Publicado el 29 de mayo de 2026
La Ley N° 21.719 marca el giro más relevante del régimen chileno de datos personales desde 1999. Su foco es pasar de una lógica declarativa a una gobernanza exigible: tratamiento lícito, finalidad específica, proporcionalidad, seguridad, transparencia, confidencialidad y responsabilidad. También fortalece los derechos de las personas titulares —acceso, rectificación, supresión, oposición, portabilidad y bloqueo— y exige especial cuidado con datos sensibles, biométricos, genéticos y de niñas, niños y adolescentes
El cambio institucional es decisivo: se crea la Agencia de Protección de Datos Personales, órgano autónomo encargado de fiscalizar, dictar instrucciones y sancionar. Las infracciones se graduarán como leves, graves y gravísimas, con multas que pueden llegar, respectivamente, hasta 5.000, 10.000 y 20.000 UTM; en ciertos casos de reincidencia, la sanción puede aumentar. La ley entra en vigencia el 1 de diciembre de 2026, por lo que el período actual no es de espera, sino de adecuación.
Para las universidades, el desafío será especialmente complejo. Administran datos de estudiantes, funcionarios, pacientes, postulantes, egresados y participantes de investigación; muchas veces incluyen salud, situación socioeconómica, discapacidad, rendimiento académico, videovigilancia, plataformas digitales, analítica de aprendizaje e inteligencia artificial.
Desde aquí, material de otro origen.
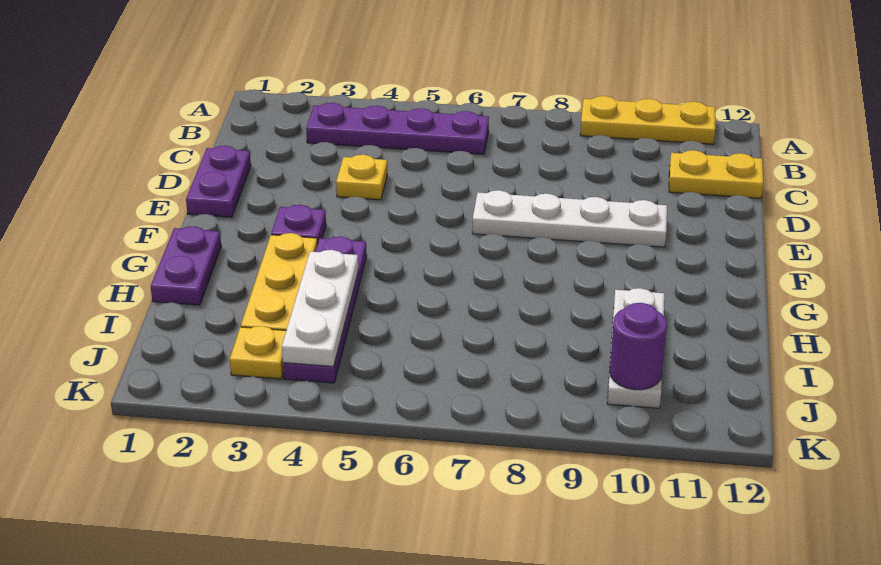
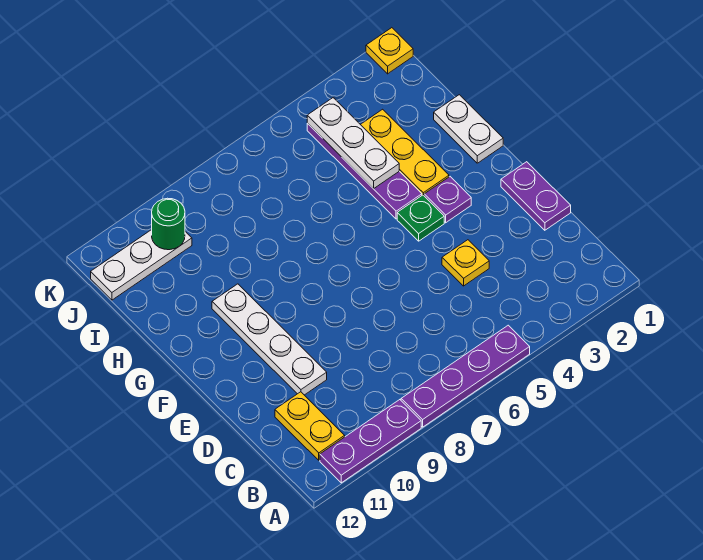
yellow plate A9:A11 level 1 -> purple plate A9:A11 level 1
purple plate B3:B6 level 1 -> purple plate A5:A8 level 1
yellow plate C11:C12 level 1 -> yellow plate B11:C11 level 1
white plate E7:E10 level 1 -> white plate D10:G10 level 1
none -> green plate F4 level 1
purple plate G1:H1 level 1 -> white plate G1:H1 level 1
white plate H10:J10 level 1 -> white plate J10:J12 level 1
yellow plate J3 level 1 -> yellow plate K1 level 1
purple round brick J10 level 2 -> green round brick J10 level 2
El riesgo no será solo jurídico, una mala gestión puede afectar confianza pública, el prestiguo reputacional, la continuidad operacional, investigación colaborativa y convenios internacionales.
Como UAysén, tenemos un urgente desafio, preparnos con una política y sus protocolos, una mapa institucional de tratamientos, activar el comité de gobernanza de datos, establecer el delegado de protección de datos, revisión de todos los formatos de datos institucionales (catálogo de datos, consentimientos, bases de licitación, contratos con proveedores, etc). Antes de diciembre, cada universidad debiera aprobar una política de tratamiento, protocolos de respuesta a derechos, gestión de brechas, evaluaciones de impacto para tratamientos riesgosos y capacitación obligatoria. Cumplir no bastará, el estándar futuro será demostrar responsabilidad.